The resulting 129-87 win was Utah's most lopsided victory of the season, and fourth-largest margin of victory in franchise history. It featured numerous team and player highs, a lot of work from the subs and several interesting lineups.

The latter was more of a result of injuries to Andrei Kirilenko and Ronnie Brewer than the state of the game, but the disinterest Washington showed in making it a game allowed Jazz coach Jerry Sloan to use whatever combination he liked.

Ronnie Price got his first start of the year, the recently called up Morris Almond played for the first time since January, C.J. Miles scored a career high 29 points, the Jazz set a team record with 15 three-pointers and totaled a season high 40 assists.

Everything worked for the Jazz as they built a 30-plus lead in the second quarter and kept it at an embarrassing margin for the Wizards. To be fair, the Wizards were coming off an overtime loss at the Lakers Sunday and were without three players because of injuries.

But to be fair to the Jazz too, this was just the kind of game they made more difficult than necessary in their last homestand, as they let Toronto, Seattle and Charlotte overcome big deficits to make games close again.

The Jazz, still smarting from their loss at Minnesota Sunday, were in no mood to toy with Washington in similar fashion. Utah opened the second quarter on a 17-2 run and had a 30-plus margin most of the night, even as starters Deron Williams and Carlos Boozer spent the final quarter on the bench encouraging their teammates. Every available Jazz player got into the game, including recently recalled players Almond and Kyrylo Fesenko.

"It was fun to get a quarter off and watch guys like Mo and Fes get out there and get a chance to play," said Williams, who had 12 points and 16 assists in 28 minutes. "It was a good victory for us after that bad loss."

Boozer said the loss to Minnesota was already forgotten, but he didn't play like it early, scoring 14 of his 19 points in the first quarter. His two blocks, along with some hustle plays from Miles and Price and three-pointers from Price and Mehmet Okur marked the start of the onslaught.

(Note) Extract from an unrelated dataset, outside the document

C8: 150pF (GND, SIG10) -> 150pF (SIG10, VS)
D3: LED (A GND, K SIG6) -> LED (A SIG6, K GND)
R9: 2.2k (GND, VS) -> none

By halftime the Jazz led 73-41 and had nine of their 15 three-pointers as they beat the Wizards inside and out.

"Hopefully we can learn from what they do and how they play," Washington coach Eddie Jordan said. "That was pointed out tonight. As far as the game, we just didn't have it. When we tried to take away the paint, they made shots, they got the juice going."

By the end of the night Miles was the only starter remaining on the floor. Logging extra minutes wasn't something he minded as he blew past his former career high of 23 points set almost two years ago against Golden State.

Miles has the most inconsistent role on the team, going from starter to hardly used bench player depending on what teammate is hurt. His 30 minutes were a season high.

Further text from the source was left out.